The genuine open puzzle at the heart of the question, worth sitting with directly.
Around 70,000 to 40,000 years ago, the archaeological record appears to bloom: sophisticated art, personal ornamentation, complex burial, music, long-distance trade. Something seems to change. The open question is what, and whether “change” is even the right word. Several positions are live. One holds that a relatively sudden cognitive shift occurred, perhaps a final genetic change enabling fully modern language, abstract thought, or imagination, flipping a switch that made symbolic culture possible. Another holds that there was no sudden switch at all, that the capacities accumulated gradually and the apparent “explosion” is partly an artefact of preservation and of growing populations leaving more traces. A third notes that some of these behaviours appear earlier, and in other human species including Neanderthals, undercutting the idea of a unique sudden human awakening.

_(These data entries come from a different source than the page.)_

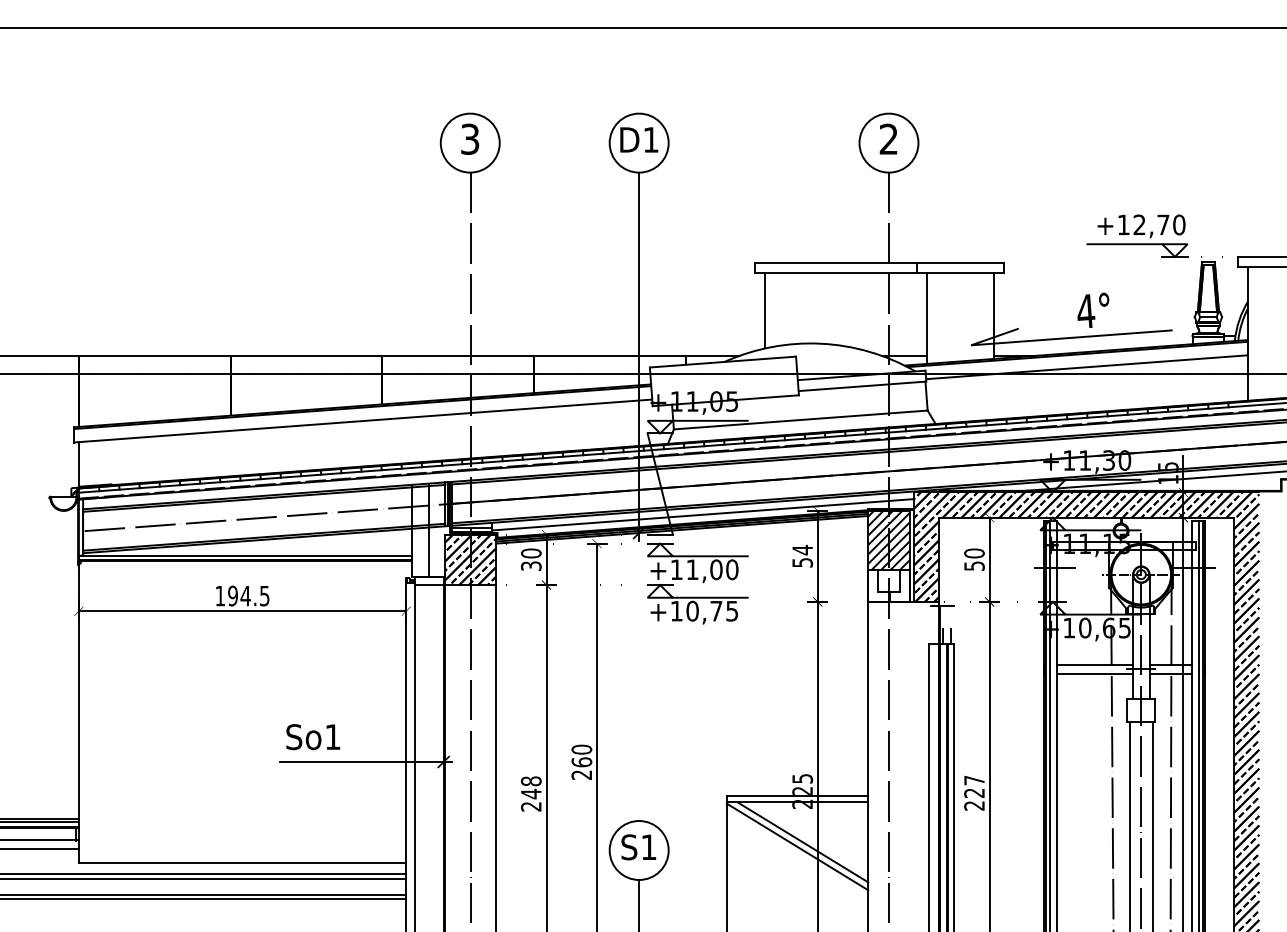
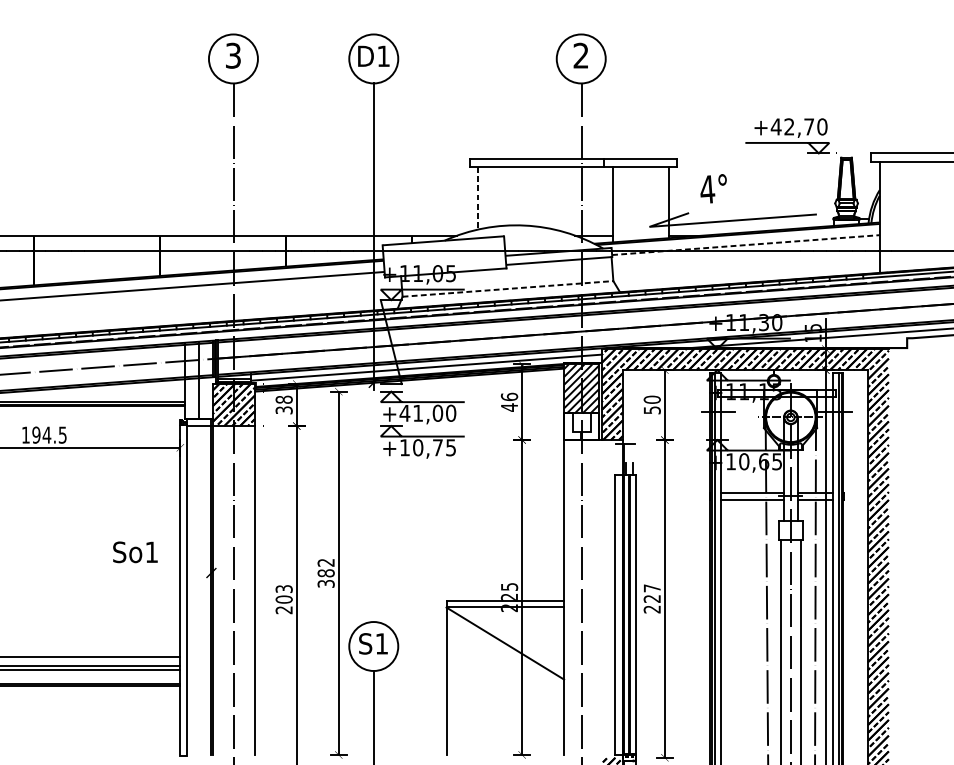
text: (1123, 224) -> (776, 126), +12,70 -> +42,70
text: (1093, 309) -> (713, 188), moved
line: (765, 310) -> (478, 197), solid -> dashed
line: (1087, 367) -> (746, 245), solid -> dashed
line: (801, 419) -> (508, 288), solid -> dashed
text: (531, 553) -> (284, 399), 30 -> 38
text: (802, 556) -> (509, 402), 54 -> 46
text: (676, 569) -> (404, 413), +11,00 -> +41,00
text: (313, 737) -> (135, 552), moved
text: (581, 761) -> (325, 572), 260 -> 382
line: (365, 762) -> (146, 573), removed
text: (531, 787) -> (284, 594), 248 -> 203
line: (802, 842) -> (509, 639), removed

The territory worth exploring is that this is genuinely unresolved, and it is the crux of the whole “origin of intelligence” question, because symbolic thought (the capacity to let one thing stand for another, which underwrites language, art, money, religion, and abstraction itself) may be the real distinctive human cognitive trait, more than brain size as such. What produced it, when, and whether suddenly or gradually, is not known. It is a place to hold the question open rather than reach for a dramatic answer.
A natural extension of the question, and one with a clear answer that is often gotten wrong.
A common assumption holds that human evolution effectively stopped once culture and technology took over, buffering us from natural selection. This is false. Evolution has not stopped and cannot stop; selection pressures have changed, but they have not vanished, and in some respects culture has accelerated genetic change. The clearest examples are dietary: the spread of adult lactose tolerance in dairying populations over the last several thousand years, and variation in starch-digesting genes tracking cultures with high-starch diets, both recent and both driven by the cultural innovation of new food sources. These are documented cases of culture driving genetic evolution within the span of recorded history.
The territory worth exploring is where this goes. Selection now acts through the novel environment we have built (disease resistance, fertility patterns, responses to a calorie-rich sedentary world), and its direction is hard to predict and entangled with culture, migration, and now potentially with deliberate technological intervention in our own biology. The reasonable position: we are certainly still evolving, the pressures are now largely of our own making, and where it leads is genuinely unknown. The image of humans as an evolutionarily finished product is simply wrong.